Senate candidate Bevin: What happens when government turns a 'safety net into a hammock'
09/03/2013 08:54 PM
*UPDATED: *The dividing line between the taxpayer-funded safety nets and programs that become government-provided hammocks should be “somewhere well below where it is now,” said Republican U.S. Senate candidate Matt Bevin.
Bevin, the Louisville businessman who owns parts of 10 companies, said that applies to the food stamps program (known now as Supplemental Nutrition Assistance Program, or SNAP), as well as the effects of the Affordable Care Act and Medicare and Medicaid.

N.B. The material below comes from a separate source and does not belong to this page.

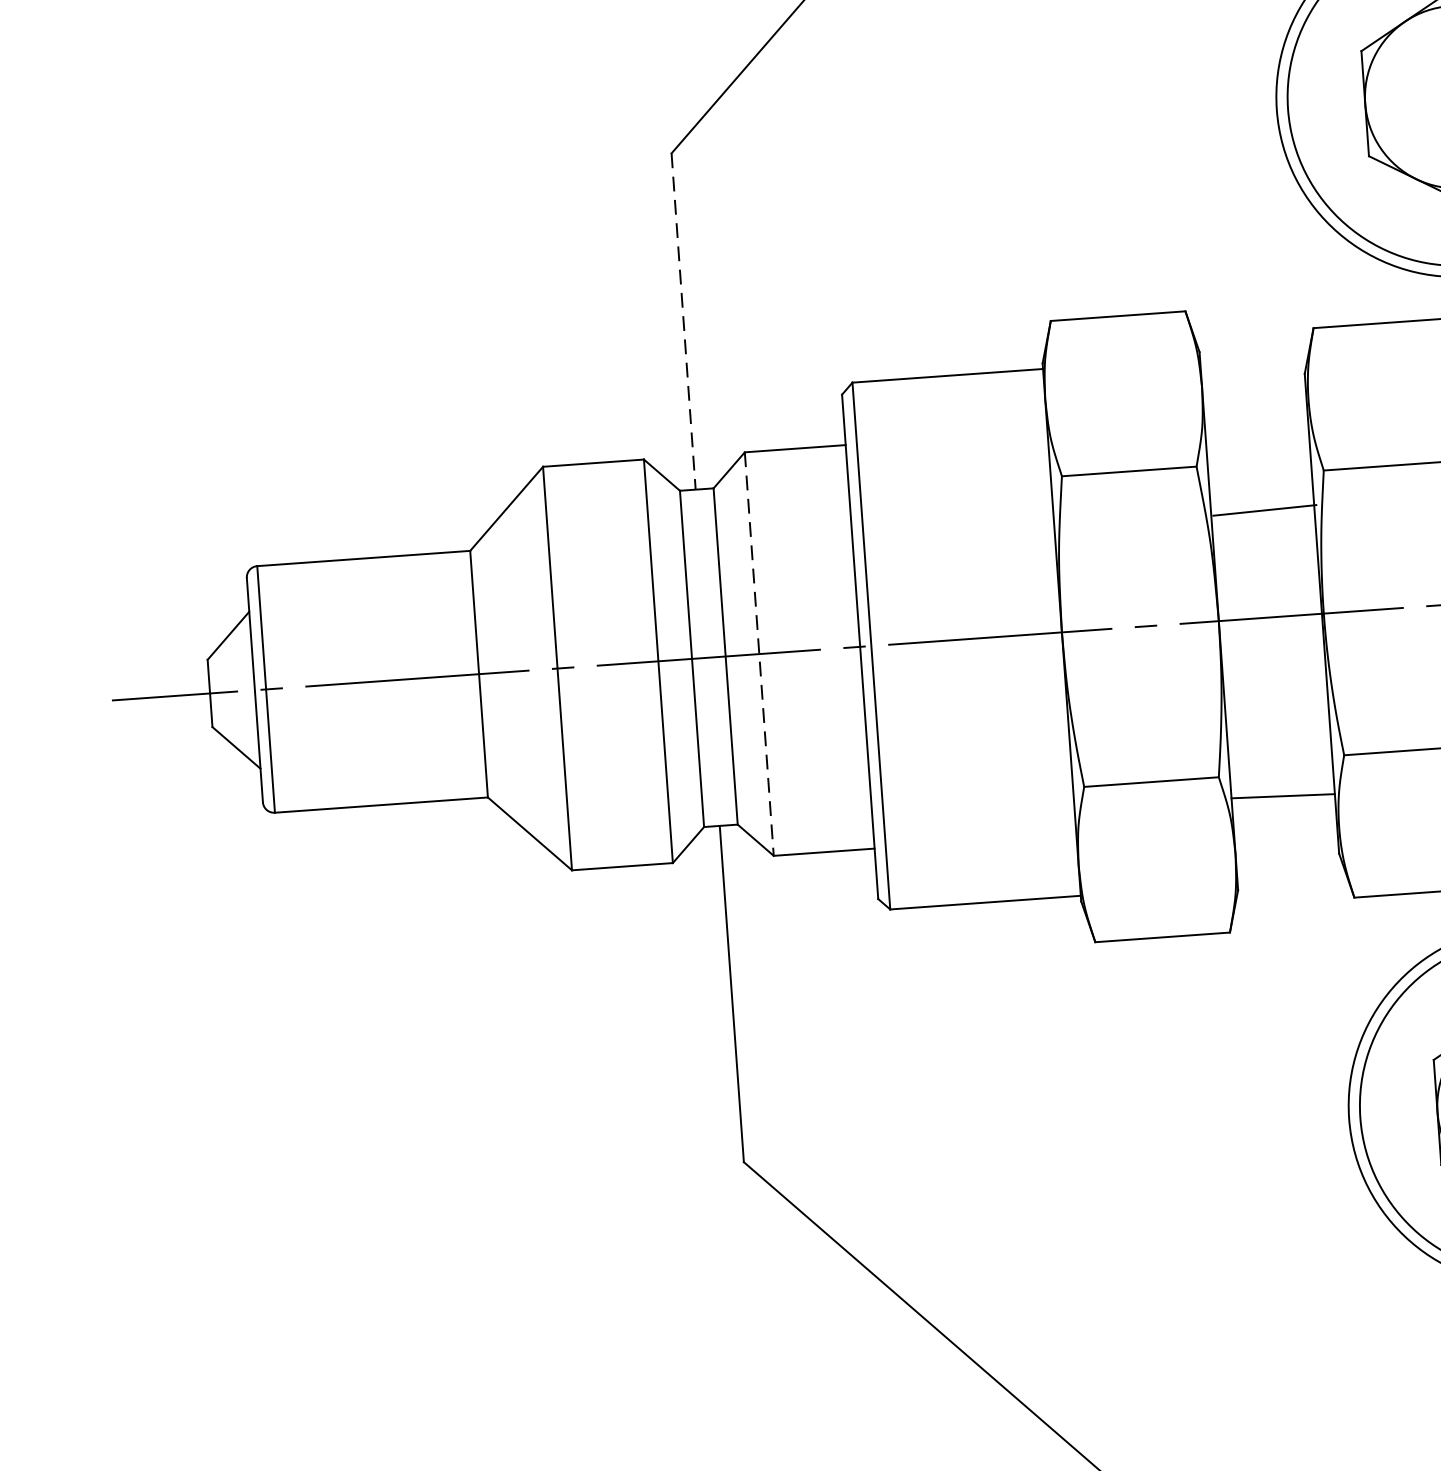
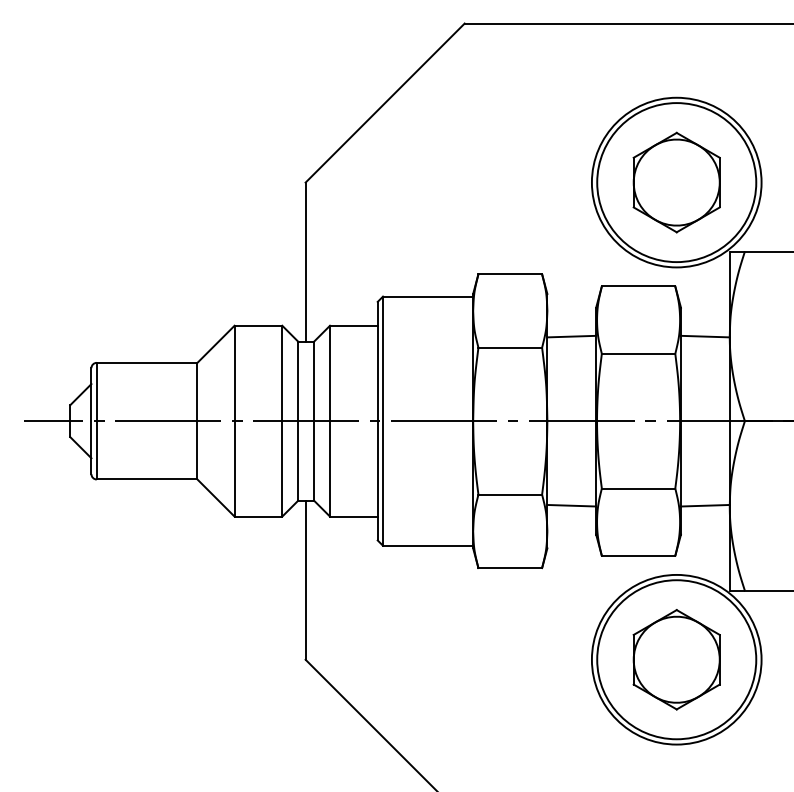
line: (683, 322) -> (305, 262), dashed -> solid
line: (1264, 510) -> (571, 336), moved
line: (760, 654) -> (330, 421), dashed -> solid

Bevin has frequently criticized his opponent in next year’s GOP primary, U.S. Sen. Mitch McConnell, for not doing more to defund or repeal the Affordable Care Act. Bevin has said the nation simply can’t afford such an expansion of health care, which includes allowing states like Kentucky to raise the eligibility for Medicaid to residents who earn up to 138 percent of the federal poverty rate.
Bevin said Congress should reform both Medicaid, which covers health care for the poor and disabled, and Medicare, which serves as health insurance for those 65 and older.
“You can’t just shut these programs down. But if we don’t recognize that we are on a fiscally unsustainable path with programs like that and others, and if in fact we don’t start to do things like raise the eligibility limits for participation and start doing this now, then all of this will be a moot point,” Bevin said (0:15).
He said he would support raising age and income eligibility levels and for means testing of Medicare, in which those who earn more receive fewer benefits.
Bevin said he opposes the expansion of Medicaid, which Kentucky Gov. Steve Beshear has agreed to. Between January 2014 and 2017, the federal government will cover full cost of adding an estimated 308,000 uninsured Kentuckians who earn less than 138 percent of the federal poverty rate ($31,800 for a family of four). After that, Kentucky will kick in 5 percent, and that share will grow to 10 percent by 2020.
That approach only shifts the cost of how hospitals and doctors will cover the costs treating the uninsured, Bevin said. Instead of spreading the cost to those who have health insurance, it will be shifted to taxpayers, he said.
“Who do you think is going to pay for Obamacare? It’s also the same people. The point is: fixing a problem with a problem is not the solution,” Bevin said (4:30). “Self-reliance and putting the responsibility on individuals is the best way to go. It is not a perfect way. There is no perfect solution.”
Bevin also answered questions about food stamps program (5:30) and raising the minimum wage (7:55).
Bevin made one claim that warranted fact-checking. When discussing the food stamps program, or SNAP, Bevin said government programs sometimes go beyond helping the very neediest. He said he, his wife and their nine children might be eligible for food stamps in some program even if they made $100,000 a year.
“In the state of Washington, for example, I could make over $100,000 and still be eligible for SNAP,” Bevin said (6:00 of the video).
An initial check of the Washington state basic food program guidelines shows that the maximum gross income for a family of 11 would be $5,501 per month, which works out to $66,012 per year, or 130 percent of the federal poverty rate for a family that size. Those figures are maximum eligibility figures for certain populations, according to the Washington Department of Social and Health Services.
UPDATED: The Bevin campaign, however, pointed to another document from the Washington Department of Social and Health Services, which manages the food stamps program.
That document says a family of 11 could be eligible for food stamps if it earned up to 200 percent of the poverty rate, which would be $8,462 — or $101,544.
However, a check with the Washington Department of Social and Health Services said even that number isn’t correct, although the actual figure would make Bevin correct. Here’s a response from John Camp, administrator of the office of programs and policy for the Washington DSHS:
… An 11-person household could have income up to an absolute maximum of $8,616 monthly / or $103,392 per year. However, that’s just the income test. Most households in Washington with gross income over 130% of the federal poverty rate do not receive monthly food benefits. The higher income limit only makes a household potentially eligible for SNAP benefits, because the federal calculation for benefits does not change. We must determine eligibility and calculate SNAP benefits as set under the Food and Nutrition Act of 2008.